Thanks for a beautiful read, and a very interesting insight into this particular area of Paris. It really does serve to highlight the contrast between Western ideals of freedom and ISIS' hatred of that freedom.

Unknown said...

Yet another peach of an article. Carol Drinkwater writes with a perfect mix of heart and head, and always leaves me wishing the article were longer.

Shelley said...

Thank you, Carol, not only for the lesson in history, but also for your response to the history currently being written. A beautiful tribute to France, her culture, and her people.

Unknown said...

A very perceptive analysis of troubling times and actions

Miranda Miller said...

This is fascinating, Carol, and I look forward to reading your novel.
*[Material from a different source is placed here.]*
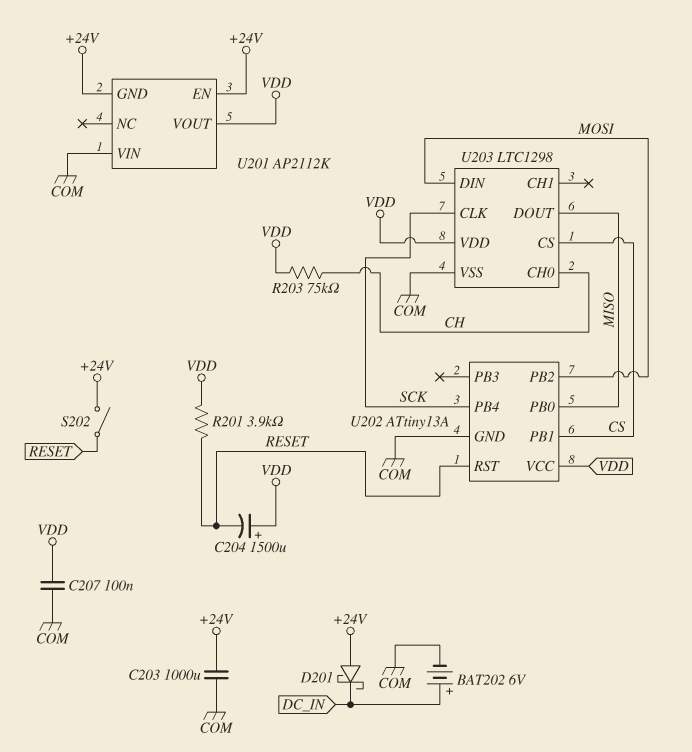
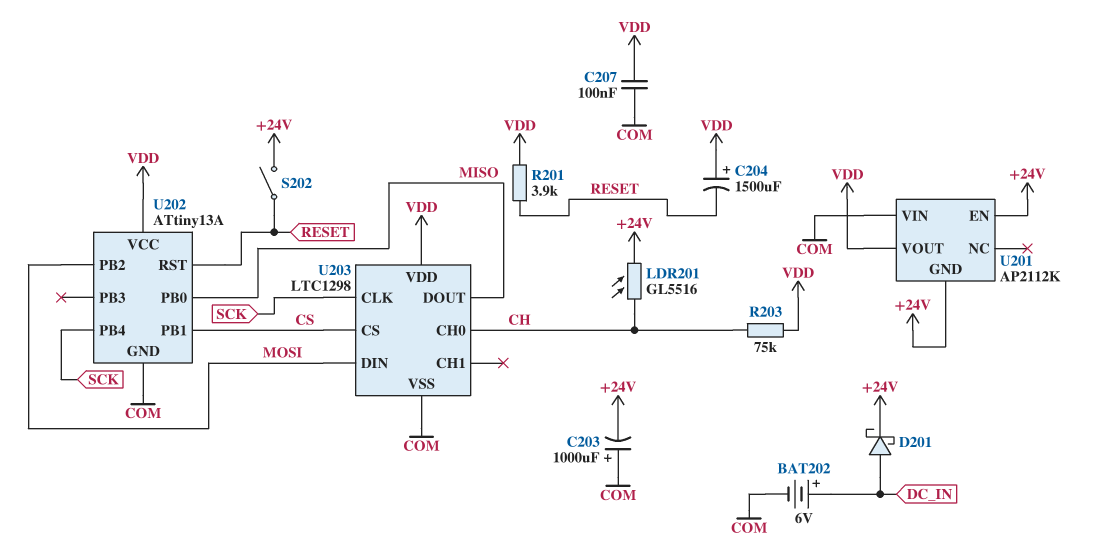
C203: 1000uF (+24V, COM) -> 1000uF (plus COM, minus +24V)
D201: schottky (A +24V, K DC_IN) -> schottky (A DC_IN, K +24V)
LDR201: none -> GL5516 (+24V, CH)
I lived in Saudi Arabia for a couple of years and encountered Islamic fundamentalism there - horrible!

Unknown said...

Well written as usual Carol.I always learn something new from your articles.Very interesting,especially after such traumatic events.

Grier said...

Thank you for an enlightening article. The French ideals must endure the onslaught of hate and intolerance.

Unknown said...

A most interesting piece...'food' for thought on many levels. Thank you for being able to express deep feelings about what happened in Paris & elsewhere. Carefully thought out & making the link between past & present history...I now understand a lot more than I did about the word ' daesh'.

Judy Krueger said...

Wonderful piece! I also want to note that the Paris Conference on Climate Change will begin this coming week.